Charge felling is a high-risk activity on site and therefore McMahon Services and Flinders Power worked closely together to develop a charge felling plan that minimised health and safety risks. Strategies include erecting scaffolding platforms to safely perform mechanical separation works. Hot works – particularly metal cutting – are conducted under strict Country Fire Services guidelines and executed under McMahon Services safe work method statements and permit systems. Drop zones are strictly controlled and marked. Spotters control exclusion zones during crane lifts to ensure people do not work near or under suspended loads.

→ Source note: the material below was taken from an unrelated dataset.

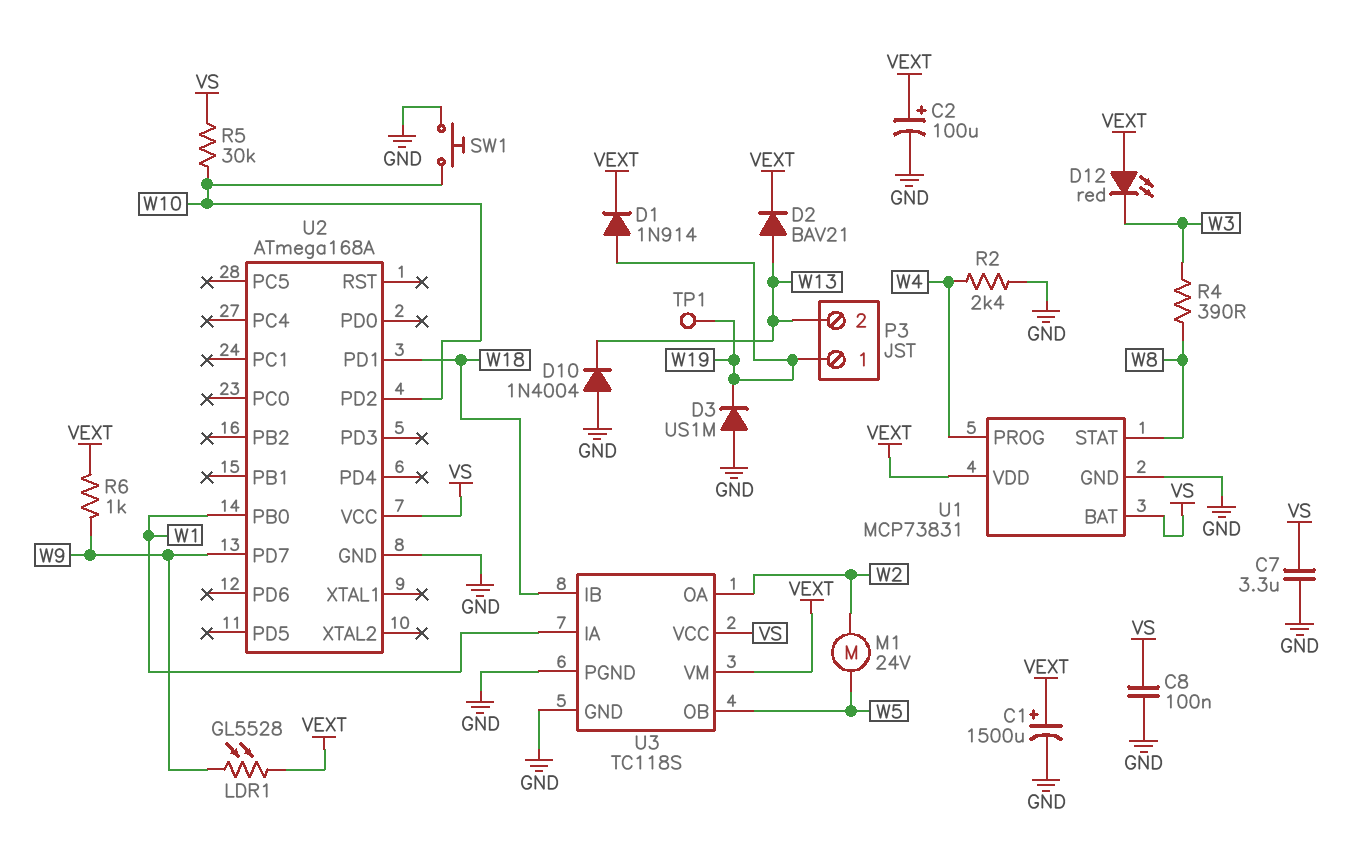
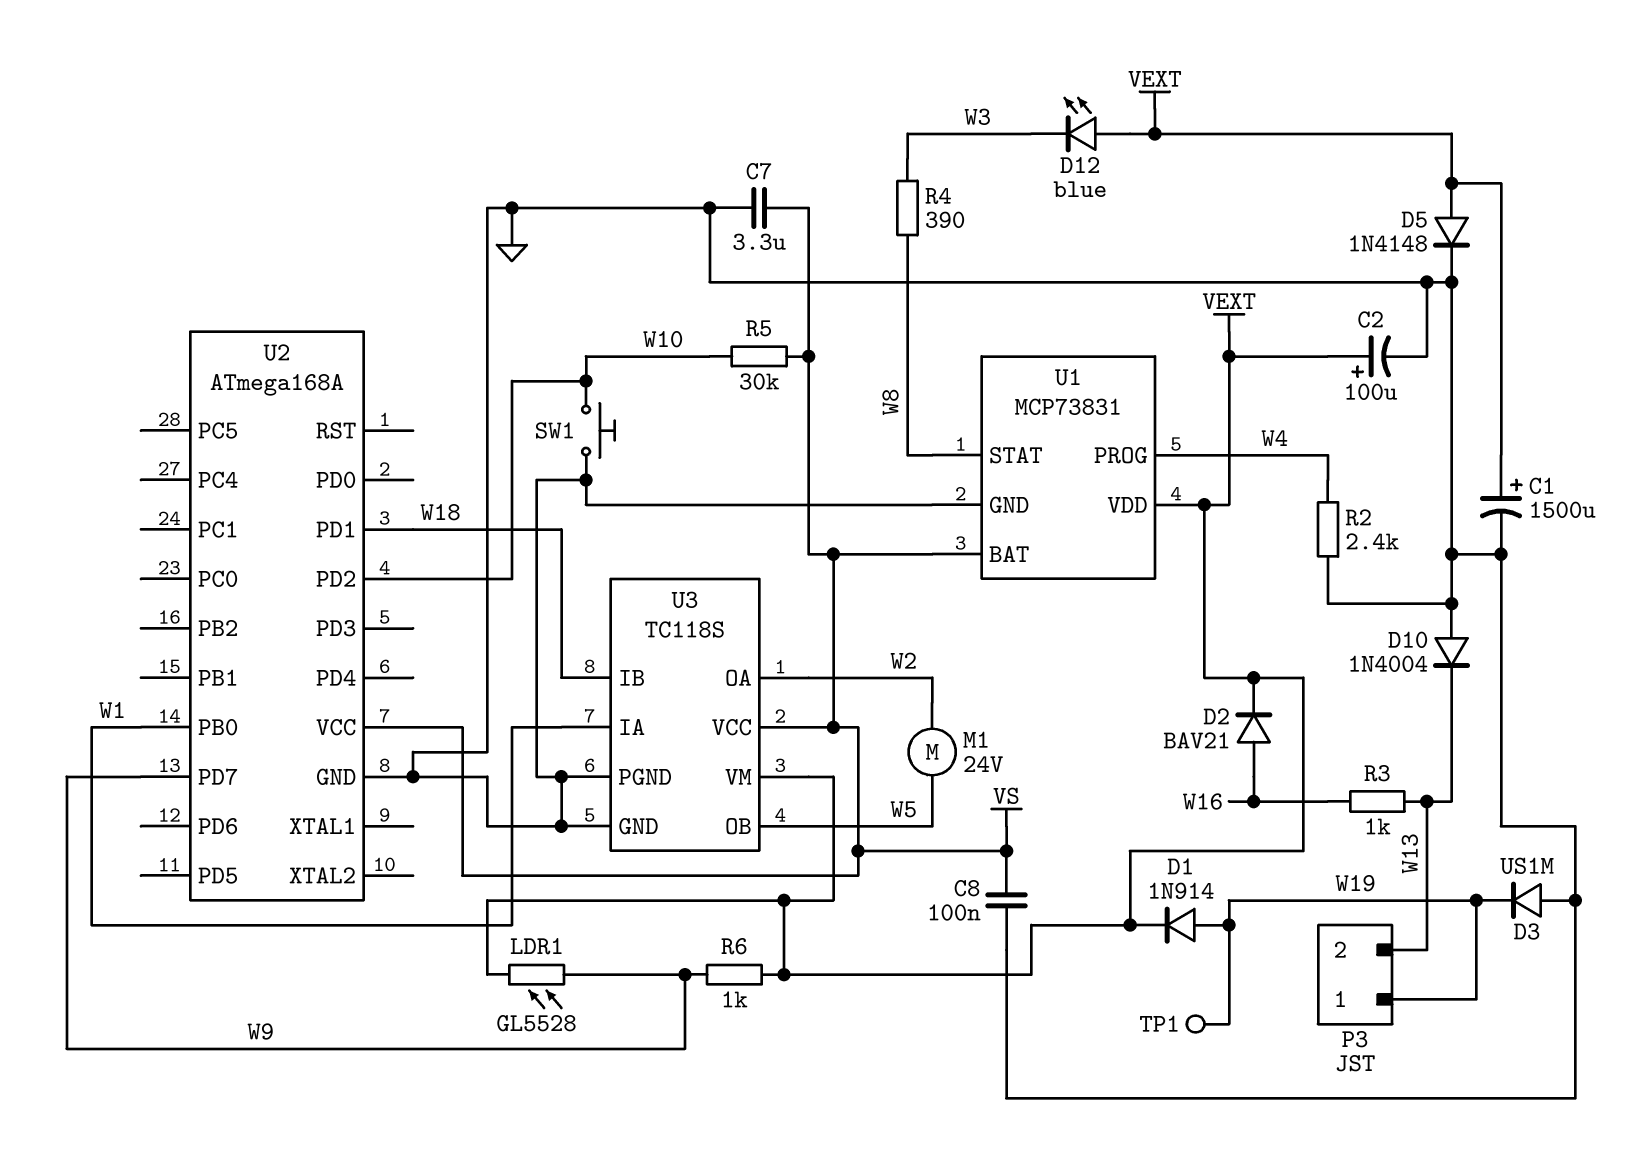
D2: diode BAV21 (A W13, K VEXT) -> diode BAV21 (A W16, K VEXT)
D5: none -> diode 1N4148 (A VEXT, K GND)
D12: LED red (A VEXT, K W3) -> LED blue (A VEXT, K W3)
R3: none -> 1k (W13, W16)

Felling works include the Playford A, Playford B and Northern Power Station Stacks ranging in height from 80m to 200m, two 80m high hanging boilers and structural steel columns up to 2m in section. Appropriate land and sea exclusion zones were established and are strictly enforced by the SA Police and security contractors, ensuring personnel and public safety.
A major charged felling sequence involved two 10,000t structures demolished on 9th November 2017 using charge-cutting explosives, one of the largest explosive charge felling events ever to be undertaken in Australia.
McMahon Services utilise in-house plant and equipment for the mechanical demolition works. Major plant included the 400t Komatsu Excavator with the world’s largest heavy duty cutting sheet capable of piercing through 80mm high grade steel with a force pressure of 37MPa, a Komatsu PC1250 Excavator specifically designed for demolition works with a custom designed demolition attachment allowing for a reach of up to 44m. Other excavators used on the project included the Komatsu PC850, PC450, PC300, PC220 and smaller.
Community and Stakeholder Engagement
McMahon Services directly employs local labour personnel whose skills meet the project requirements. Local businesses are regularly engaged to support the project and strong working relationships have been established during sensitive closures.
The Alliance provides regular project updates to workforce and local community in the form of newsletters, regular face-to-face meetings with local Government authorities and emergency services, as well as frequent project status reports to stakeholders and regulatory bodies. A detailed Stakeholder Management Plan allows for the open and effective communication between the Alliance and all project stakeholders. Flinders Power also has an established Community Reference Group that meets monthly. Open days for the community provide an opportunity for residents and ex-workers to come and see progress.